We are underestimating the impacts that the wars in Afghanistan and Iraq have had on its veterans. They’re small but relevant contributions to current conditions.

Those impacts weren’t just PTSD. They were ideological too: when veterans returned they were shit upon by the very people who sent them there. (Neither Bush nor Biden are innocent in this regard – under the conventions against aggressive warfare both would be tried, convicted, and punished.)

The collapse of Capital markets in 2007-2008 – and their bailouts by people who for decades insisted that any system outside private market mechanisms would have us sucking Stalin off in a gulag – convinced them America’s governance was corrupt to the core.

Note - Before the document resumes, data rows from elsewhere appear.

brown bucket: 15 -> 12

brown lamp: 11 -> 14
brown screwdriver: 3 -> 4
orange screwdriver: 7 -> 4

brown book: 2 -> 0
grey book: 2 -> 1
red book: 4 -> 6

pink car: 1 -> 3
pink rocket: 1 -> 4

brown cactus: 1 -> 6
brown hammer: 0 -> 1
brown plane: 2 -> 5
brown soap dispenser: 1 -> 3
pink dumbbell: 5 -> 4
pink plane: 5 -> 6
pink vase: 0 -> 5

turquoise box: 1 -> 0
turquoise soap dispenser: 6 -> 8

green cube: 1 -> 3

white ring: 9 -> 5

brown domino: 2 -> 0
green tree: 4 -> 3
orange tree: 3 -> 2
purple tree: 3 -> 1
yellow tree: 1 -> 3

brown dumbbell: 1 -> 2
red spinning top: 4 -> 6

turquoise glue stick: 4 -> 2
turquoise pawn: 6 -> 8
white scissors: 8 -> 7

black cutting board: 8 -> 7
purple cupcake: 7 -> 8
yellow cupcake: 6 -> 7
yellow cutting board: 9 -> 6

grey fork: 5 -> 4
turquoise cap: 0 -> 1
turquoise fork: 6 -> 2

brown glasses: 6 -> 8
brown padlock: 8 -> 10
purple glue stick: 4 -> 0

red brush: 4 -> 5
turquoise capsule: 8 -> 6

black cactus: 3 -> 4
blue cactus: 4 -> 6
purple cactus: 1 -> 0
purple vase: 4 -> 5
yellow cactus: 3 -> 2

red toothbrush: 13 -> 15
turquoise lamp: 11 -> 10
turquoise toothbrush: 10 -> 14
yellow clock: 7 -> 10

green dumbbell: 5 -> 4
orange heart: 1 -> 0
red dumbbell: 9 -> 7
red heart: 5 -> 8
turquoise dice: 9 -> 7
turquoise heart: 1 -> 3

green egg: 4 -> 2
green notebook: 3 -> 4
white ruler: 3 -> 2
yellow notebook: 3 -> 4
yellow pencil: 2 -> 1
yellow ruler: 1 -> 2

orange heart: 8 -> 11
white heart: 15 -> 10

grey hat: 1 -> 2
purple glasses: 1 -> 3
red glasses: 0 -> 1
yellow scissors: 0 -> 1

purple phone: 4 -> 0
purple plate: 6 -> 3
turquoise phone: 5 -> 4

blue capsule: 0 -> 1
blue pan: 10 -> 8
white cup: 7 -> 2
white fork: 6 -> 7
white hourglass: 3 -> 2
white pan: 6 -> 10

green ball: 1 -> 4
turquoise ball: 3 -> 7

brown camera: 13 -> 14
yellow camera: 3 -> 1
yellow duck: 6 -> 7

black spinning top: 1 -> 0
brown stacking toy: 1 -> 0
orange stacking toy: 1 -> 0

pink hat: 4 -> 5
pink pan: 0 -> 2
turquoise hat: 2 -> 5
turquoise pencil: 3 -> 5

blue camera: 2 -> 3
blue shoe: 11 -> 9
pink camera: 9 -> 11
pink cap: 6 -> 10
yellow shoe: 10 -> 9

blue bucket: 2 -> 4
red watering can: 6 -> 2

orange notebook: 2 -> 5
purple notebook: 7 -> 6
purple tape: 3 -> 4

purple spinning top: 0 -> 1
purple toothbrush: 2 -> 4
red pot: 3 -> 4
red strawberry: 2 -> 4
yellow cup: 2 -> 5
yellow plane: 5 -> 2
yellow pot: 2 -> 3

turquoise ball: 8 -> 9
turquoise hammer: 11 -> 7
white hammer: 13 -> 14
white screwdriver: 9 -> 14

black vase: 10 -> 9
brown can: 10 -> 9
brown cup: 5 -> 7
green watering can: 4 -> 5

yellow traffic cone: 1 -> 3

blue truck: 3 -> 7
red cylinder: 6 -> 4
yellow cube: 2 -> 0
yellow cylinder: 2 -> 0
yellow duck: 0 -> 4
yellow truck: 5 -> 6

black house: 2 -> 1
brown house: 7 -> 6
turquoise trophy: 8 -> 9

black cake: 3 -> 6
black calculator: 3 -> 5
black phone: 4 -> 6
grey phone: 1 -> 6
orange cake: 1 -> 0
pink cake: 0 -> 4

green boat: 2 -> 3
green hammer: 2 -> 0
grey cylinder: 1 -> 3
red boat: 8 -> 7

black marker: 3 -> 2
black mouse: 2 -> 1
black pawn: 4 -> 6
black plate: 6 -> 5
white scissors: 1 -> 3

If that’s how you saw things, and felt no hopeful path in the dark, wouldn’t you consider using your government-issued knowledge and skills of violence to change things?

Do you now see why it was so important for a new collective movement with a positive vision for change to emerge?

But it never did. In the silence, the wrong voices rose, accruing some veterans’ attention. And so they were left with one overarching ideological goal: the negation of the negative.

Positive visions are absolutely necessary to accomplish positive change – and America doesn’t have a single positive vision. Not one.

The right voices aren’t speaking to and for them and the rest of us.

With that in mind, what do you think is going to happen next?